Definition of Sequences

A sequence is an ordered list of numbers arranged in a specific order. Each number in the sequence is called a term or element. The order is important because the position of each term affects its value.

Sequences can be:

• Finite sequences – these have a limited number of terms, for example, 5 terms only.
• Infinite sequences – these continue indefinitely without an end.

For example, the sequence 2, 4, 6, 8, 10 is finite with 5 terms. The sequence 1, 2, 3, 4, 5, ... goes on forever and is infinite.

Notation and Terminology

The general term (or nth term) of a sequence is a formula that allows you to find any term in the sequence without listing all the previous terms.

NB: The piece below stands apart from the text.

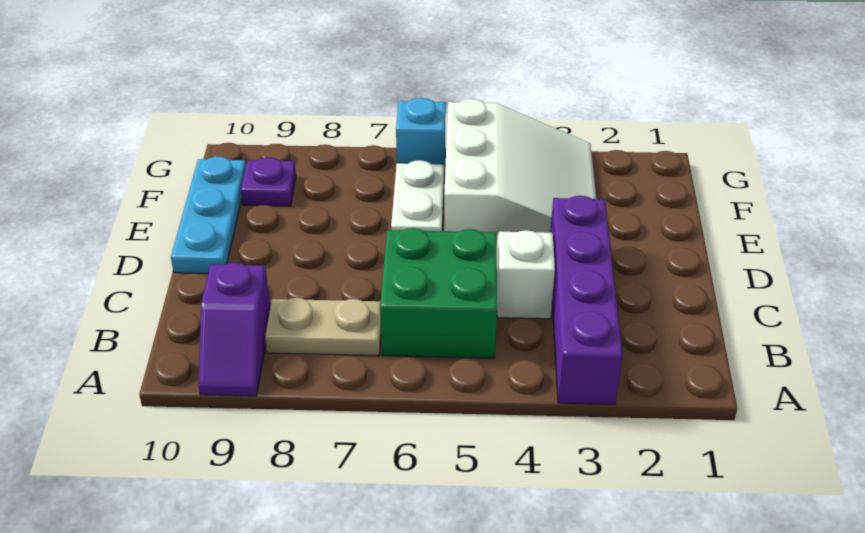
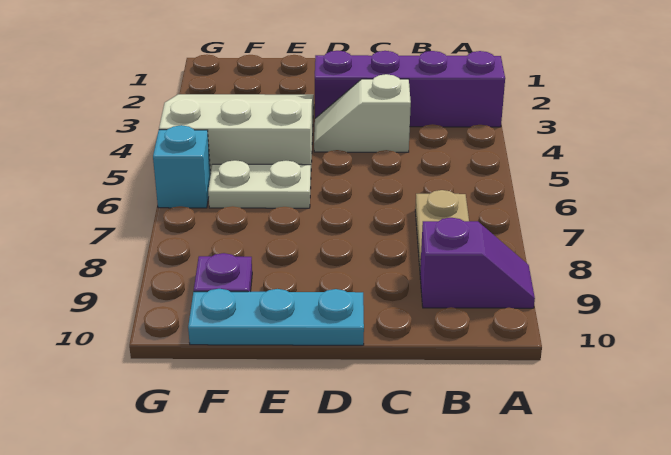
green brick B5:C6 level 1 -> none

Terms in a sequence are often written as $u_n$ or $a_n$, where $n$ represents the position (or index) of the term in the sequence.

For example, $u_1$ is the first term, $u_2$ is the second term, and so on. The number $n$ must be a positive integer.

Knowing the position helps to identify or calculate terms directly using the general term formula.

For example, for the sequence 2, 4, 6, 8, the general term is $u_n = 2n$.

Types of Simple Sequences

Arithmetic sequences are sequences where the difference between consecutive terms is constant. This difference is called the common difference.

For example, in the sequence 3, 7, 11, 15, 19, the difference between each term is 4.

Geometric sequences are sequences where each term is found by multiplying the previous term by a constant number called the common ratio.

For example, in the sequence 2, 6, 18, 54, 162, each term is multiplied by 3 to get the next term.

Note that not all sequences are arithmetic or geometric; some follow other patterns.

Recognising whether a sequence is arithmetic or geometric helps to understand its pattern and find terms easily.

Finding Terms and Patterns

To find specific terms in a sequence, you need to identify the pattern or use the general term formula if given.

For arithmetic sequences, the general term formula is:

$$u_n = a + (n - 1)d$$

where:

• $a$ is the first term
• $d$ is the common difference
• $n$ is the term position

For geometric sequences, the general term formula is:

$$u_n = a \times r^{n - 1}$$

where:

• $a$ is the first term
• $r$ is the common ratio
• $n$ is the term position